Merkwürdig geriffelter Bürgersteig – Wozu ist das gut?

Vielleicht sind sie einigen schon einmal aufgefallen?! Immer häufiger gibt es an Fußgängerüberwegen wie Ampeln, Zebrastreifen und Verkehrsinseln so genannte Riffelplatten, die in den Boden eingelegt sind. Diese bestehen meist aus weißen, wie der Name schon sagt, geriffelten Platten, die in den Gehsteig integriert wurden.

Doch wofür soll dieser andere Bodenbelag gut sein?

Tatsächlich gibt es eine sehr einfache Erklärung. Die Riffelplatten dienen blinden und sehbehinderten Menschen zur Orientierung auf dem Bürgersteig. Blinde Menschen, die einen Blindenstock zur Hilfe nehmen um ihren Weg zu finden, spüren die Riffelung im Boden und werden somit auf eine Straßenüberquerung aufmerksam gemacht. Die Rillen in den Platten verlaufen dabei immer in Überquerungsrichtung, wodurch eine blinde Person auch ermitteln kann in welche Richtung die Straße zu überqueren ist.

Diese weißen Riffelplatten, die Vielen auf den ersten Blick vielleicht merkwürdig vorkommen, sind für Menschen mit einer Sehbehinderung sehr wichtig und helfen ihnen ihren Alltag noch besser zu meistern. Die Riffelplatten bringen aber nicht nur Gutes mit sich. Die meist doch deutlich ausgeprägten Rillen können für Rollstuhlfahrer, Rollatoren oder auch Kinderwägen ein nerviges Hindernis bilden. Wenn die Rollen sich in so einer Rille „verfangen“ ist die Lenkfähigkeit schnell beeinträchtigt. Mancherorts wird daher schon nach einer Alternative oder einer Zwischenlösung gesucht.
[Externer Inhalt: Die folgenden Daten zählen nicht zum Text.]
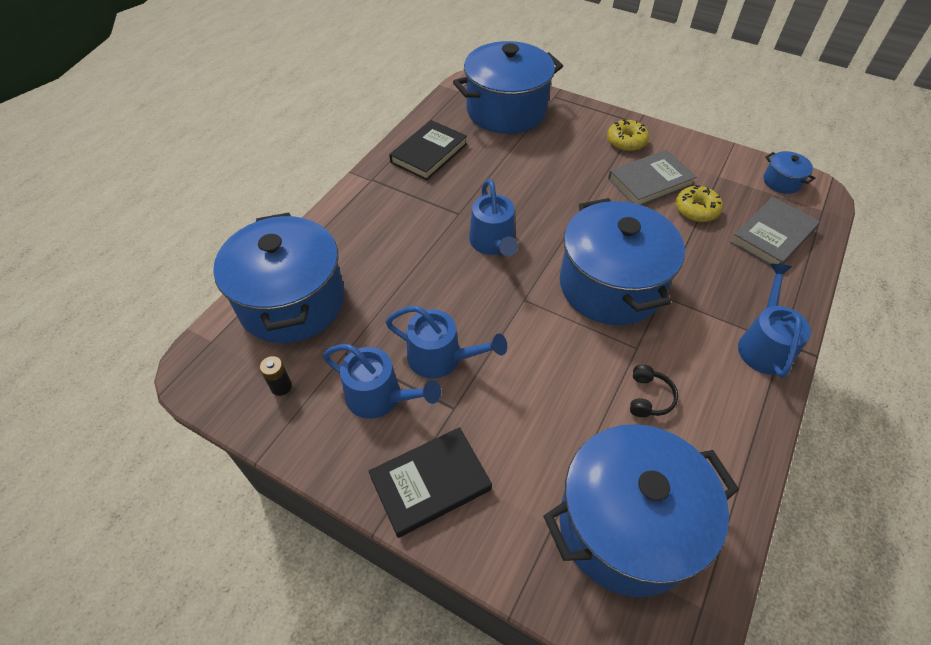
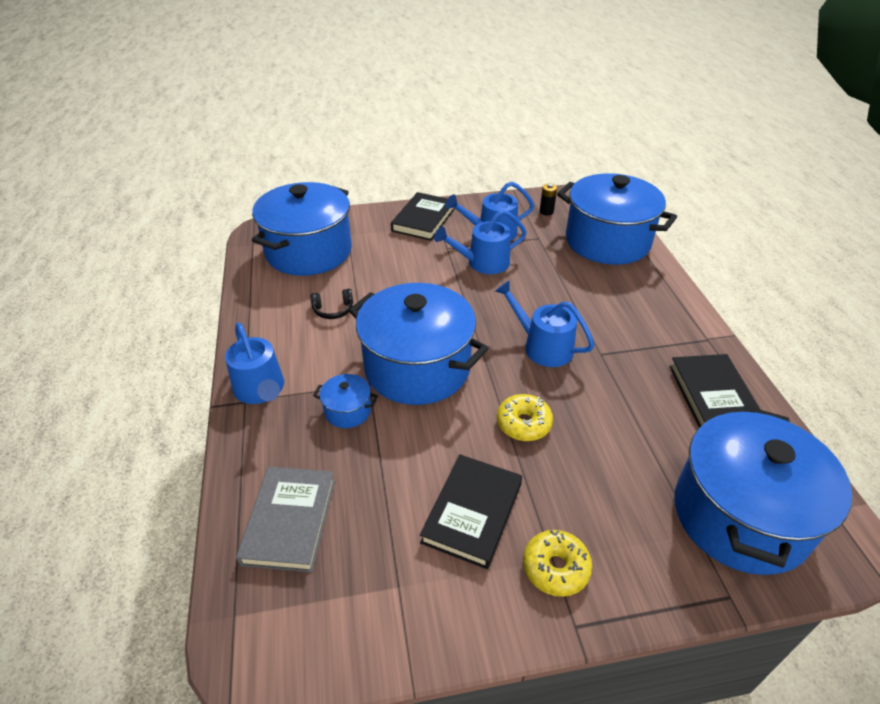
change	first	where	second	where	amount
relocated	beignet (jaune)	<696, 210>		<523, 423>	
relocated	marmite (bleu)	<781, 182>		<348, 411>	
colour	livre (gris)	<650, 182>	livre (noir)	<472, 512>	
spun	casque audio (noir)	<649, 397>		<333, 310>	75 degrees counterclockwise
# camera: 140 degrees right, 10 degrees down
Es gibt im Übrigen weitere interessante Hilfen, gerade für blinde Menschen. An vielen Ampeln vor allem in Großstädten sind akustische Signale integriert, die mitteilen, wann die Ampel auf „Grün“ steht. Oft sind auch gelbe Kästen mit drei schwarzen Punkten angebracht, die einem Ampeldrückknopf ähneln. Diese sind aber nicht zum drücken, sondern senden ein taktiles, also spürbares Signal aus, wenn man passieren darf. Eine blinde Person, die die Unterseite des Kästchens berührt, merkt ein leichtes vibrieren beim Umschalten auf „Grün“. Außerdem haben manche dieser Kästchen an der Unterseite zusätzlich einen Knopf, der ein akustisches Signal aktiviert, das dann aus einem angebrachten Lautsprecher ertönt. Ein konstantes Ticken am Ampelmast, das sich auch bei der Grünphase nicht verändert, ist nur dafür da den Mast zu finden und dort dann gegebenenfalls einen gelben Kasten zu berühren.

Man sieht es gibt viele Hilfen für sehbehinderte Menschen im Straßenverkehr von denen man vielleicht noch gar nichts wusste oder die man nicht als solche wahrgenommen hat.